Re: What benefits do we really get out of colocation?

2016-12-03 Thread kant kodali
GCE seems to have better options. Any one had any experience with GCE?

On Sat, Dec 3, 2016 at 1:16 AM, Manish Malhotra <
manish.malhotra.w...@gmail.com> wrote:

> thanks for sharing number as well !
>
> Now a days even network can be with very high throughput, and might out
> perform the disk, but as Sean mentioned data on network will have other
> dependencies like network hops, like if its across rack, which can have
> switch in between.
>
> But yes people are discussing and talking about Mesos + high performance
> network and not worried about the colocation for various use cases.
>
> AWS emphmerial is not good for reliable storage file system, EBS is the
> expensive alternative :)
>
> On Sat, Dec 3, 2016 at 1:12 AM, kant kodali  wrote:
>
>> Thanks Sean! Just for the record I am currently seeing 95 MB/s RX
>> (Receive throughput ) on my spark worker machine when I do `sudo iftop -B`
>>
>> The problem with instance store on AWS is that they all are ephemeral so
>> placing Cassandra on top doesn't make a lot of sense. so In short, AWS
>> doesn't seem to be the right place for colocating in theory. I would still
>> give you the benefit of doubt and colocate :) but just the numbers are not
>> reflecting significant margins in terms of performance gains for AWS
>>
>>
>> On Sat, Dec 3, 2016 at 12:56 AM, Sean Owen  wrote:
>>
>>> I'm sure he meant that this is downside to not colocating.
>>> You are asking the right question. While networking is traditionally
>>> much slower than disk, that changes a bit in the cloud, where attached
>>> storage is remote too.
>>> The disk throughput here is mostly achievable in normal workloads.
>>> However I think you'll find it's going to be much harder to get 1Gbps out
>>> of network transfers. That's just the speed of the local interface, and of
>>> course the transfer speed depends on hops across the network beyond that.
>>> Network latency is going to be higher than disk too, though that's not as
>>> much an issue in this context.
>>>
>>> On Sat, Dec 3, 2016 at 8:42 AM kant kodali  wrote:
>>>
 wait, how is that a benefit? isn't that a bad thing if you are saying
 colocating leads to more latency  and overall execution time is longer?

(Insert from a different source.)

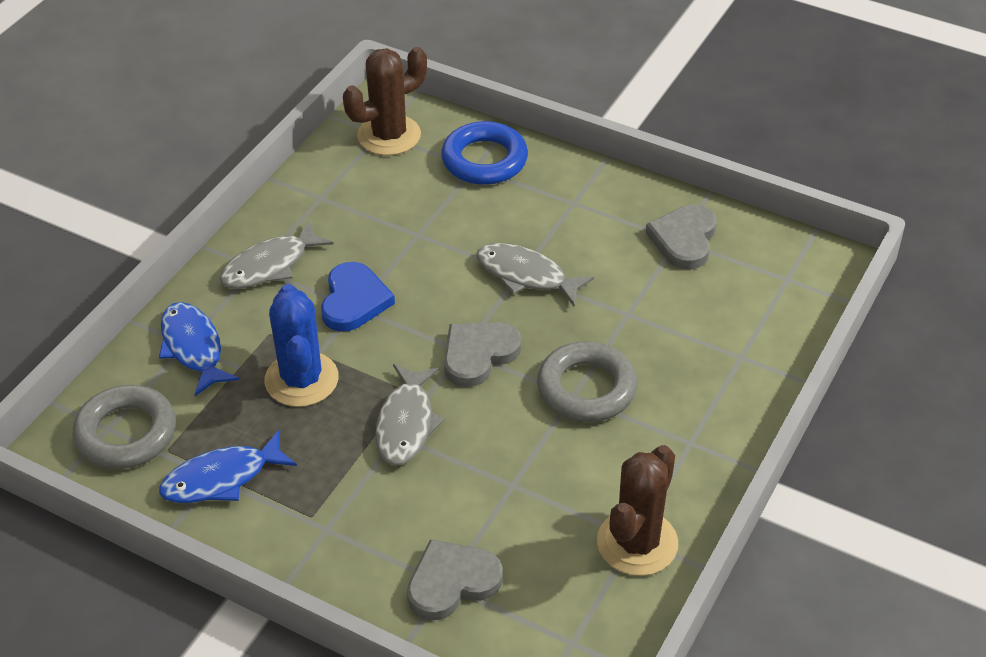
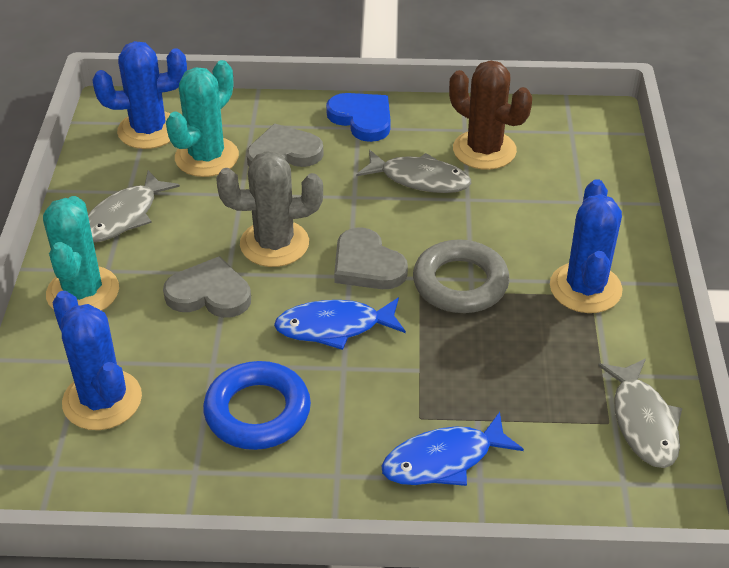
blue cactus: 1 -> 3
brown cactus: 2 -> 1
grey cactus: 0 -> 1
grey ring: 2 -> 1
turquoise cactus: 0 -> 2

 On Sat, Dec 3, 2016 at 12:34 AM, vincent gromakowski <
 vincent.gromakow...@gmail.com> wrote:

 You get more latency on reads so overall execution time is longer

 Le 3 déc. 2016 7:39 AM, "kant kodali"  a écrit :


 I wonder what benefits do I really I get If I colocate my spark worker
 process and Cassandra server process on each node?

 I understand the concept of moving compute towards the data instead of
 moving data towards computation but It sounds more like one is trying to
 optimize for network latency.

 Majority of my nodes (m4.xlarge)  have 1Gbps = 125MB/s (Megabytes per
 second) Network throughput.

 and the DISK throughput for m4.xlarge is 93.75 MB/s (link below)

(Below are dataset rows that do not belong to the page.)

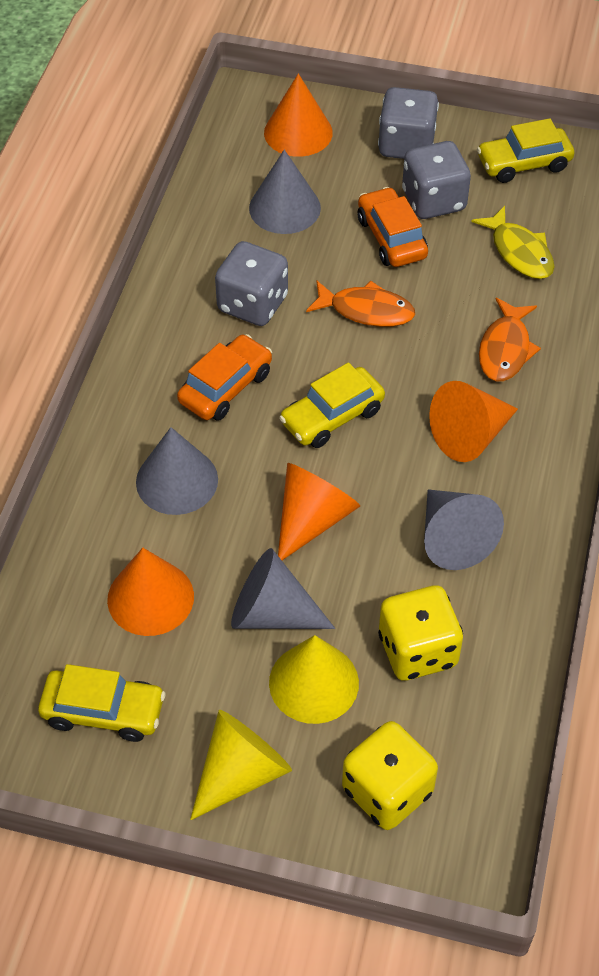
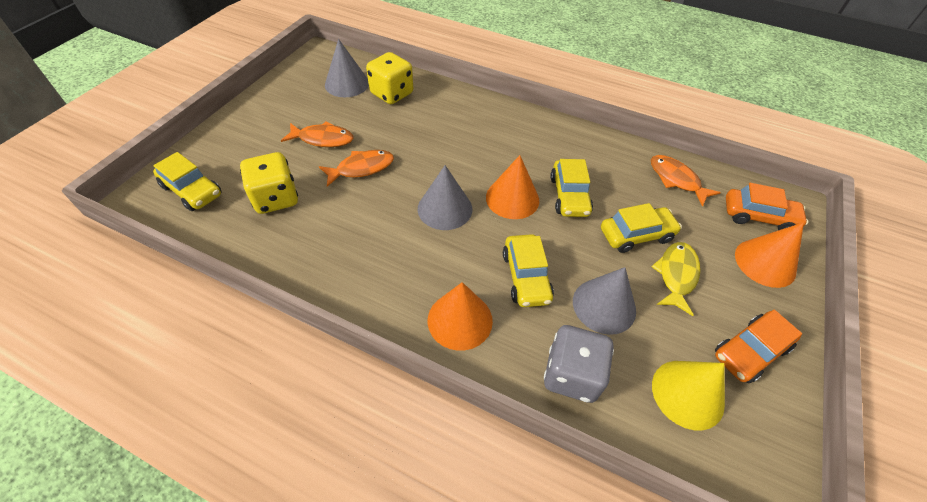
grey cone: 4 -> 3
grey dice: 3 -> 1
orange cone: 4 -> 3
orange fish: 2 -> 3
yellow car: 3 -> 4
yellow cone: 2 -> 1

 http://docs.aws.amazon.com/AWSEC2/latest/UserGuide/EBSOptimized.html

 so In this case I don't see how colocation can help even if there is
 one to one mapping from spark worker node to a colocated Cassandra node
 where say we are doing a table scan of billion rows ?

 Thanks!



>>
>


Re: What benefits do we really get out of colocation?

2016-12-03 Thread Manish Malhotra
thanks for sharing number as well !

Now a days even network can be with very high throughput, and might out
perform the disk, but as Sean mentioned data on network will have other
dependencies like network hops, like if its across rack, which can have
switch in between.

But yes people are discussing and talking about Mesos + high performance
network and not worried about the colocation for various use cases.

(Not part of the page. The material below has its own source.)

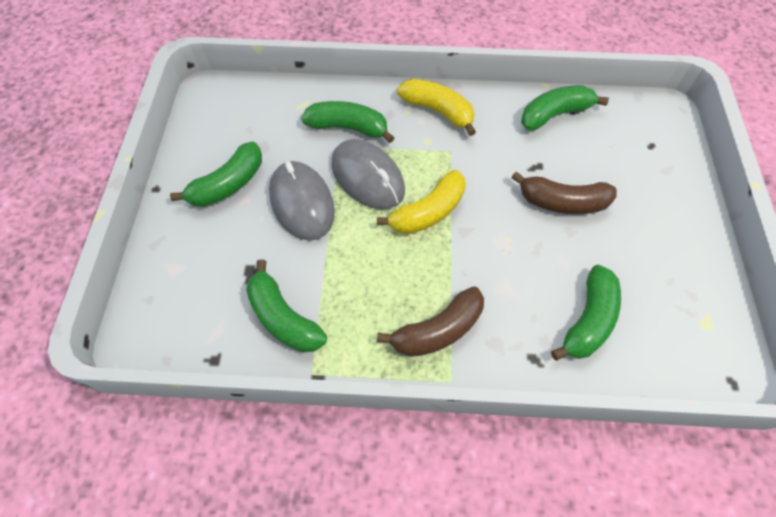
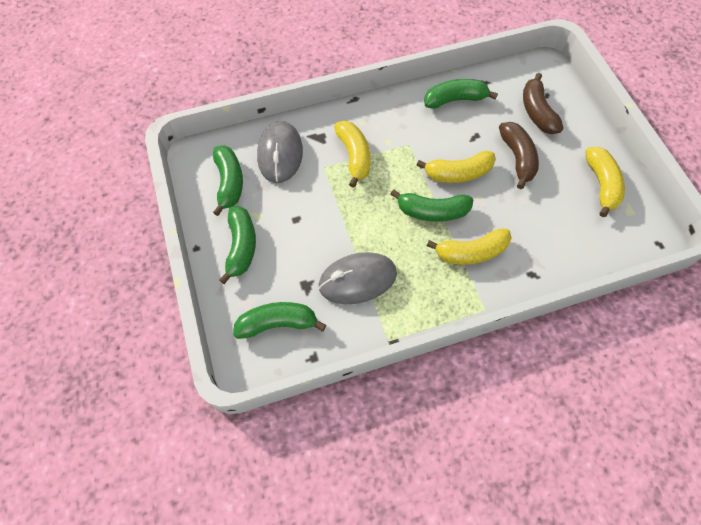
yellow banana: 2 -> 4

AWS emphmerial is not good for reliable storage file system, EBS is the
expensive alternative :)

On Sat, Dec 3, 2016 at 1:12 AM, kant kodali  wrote:

> Thanks Sean! Just for the record I am currently seeing 95 MB/s RX (Receive
> throughput ) on my spark worker machine when I do `sudo iftop -B`
>
> The problem with instance store on AWS is that they all are ephemeral so
> placing Cassandra on top doesn't make a lot of sense. so In short, AWS
> doesn't seem to be the right place for colocating in theory. I would still
> give you the benefit of doubt and colocate :) but just the numbers are not
> reflecting significant margins in terms of performance gains for AWS
>
>
> On Sat, Dec 3, 2016 at 12:56 AM, Sean Owen  wrote:
>
>> I'm sure he meant that this is downside to not colocating.
>> You are asking the right question. While networking is traditionally much
>> slower than disk, that changes a bit in the cloud, where attached storage
>> is remote too.
>> The disk throughput here is mostly achievable in normal workloads.
>> However I think you'll find it's going to be much harder to get 1Gbps out
>> of network transfers. That's just the speed of the local interface, and of
>> course the transfer speed depends on hops across the network beyond that.
>> Network latency is going to be higher than disk too, though that's not as
>> much an issue in this context.
>>
>> On Sat, Dec 3, 2016 at 8:42 AM kant kodali  wrote:
>>
>>> wait, how is that a benefit? isn't that a bad thing if you are saying
>>> colocating leads to more latency  and overall execution time is longer?
>>>
>>> On Sat, Dec 3, 2016 at 12:34 AM, vincent gromakowski <
>>> vincent.gromakow...@gmail.com> wrote:
>>>
>>> You get more latency on reads so overall execution time is longer
>>>
>>> Le 3 déc. 2016 7:39 AM, "kant kodali"  a écrit :
>>>
>>>
>>> I wonder what benefits do I really I get If I colocate my spark worker
>>> process and Cassandra server process on each node?
>>>
>>> I understand the concept of moving compute towards the data instead of
>>> moving data towards computation but It sounds more like one is trying to
>>> optimize for network latency.
>>>
>>> Majority of my nodes (m4.xlarge)  have 1Gbps = 125MB/s (Megabytes per
>>> second) Network throughput.
>>>
>>> and the DISK throughput for m4.xlarge is 93.75 MB/s (link below)
>>>
>>> http://docs.aws.amazon.com/AWSEC2/latest/UserGuide/EBSOptimized.html
>>>
>>> so In this case I don't see how colocation can help even if there is one
>>> to one mapping from spark worker node to a colocated Cassandra node where
>>> say we are doing a table scan of billion rows ?
>>>
>>> Thanks!
>>>
>>>
>>>
>


Re: What benefits do we really get out of colocation?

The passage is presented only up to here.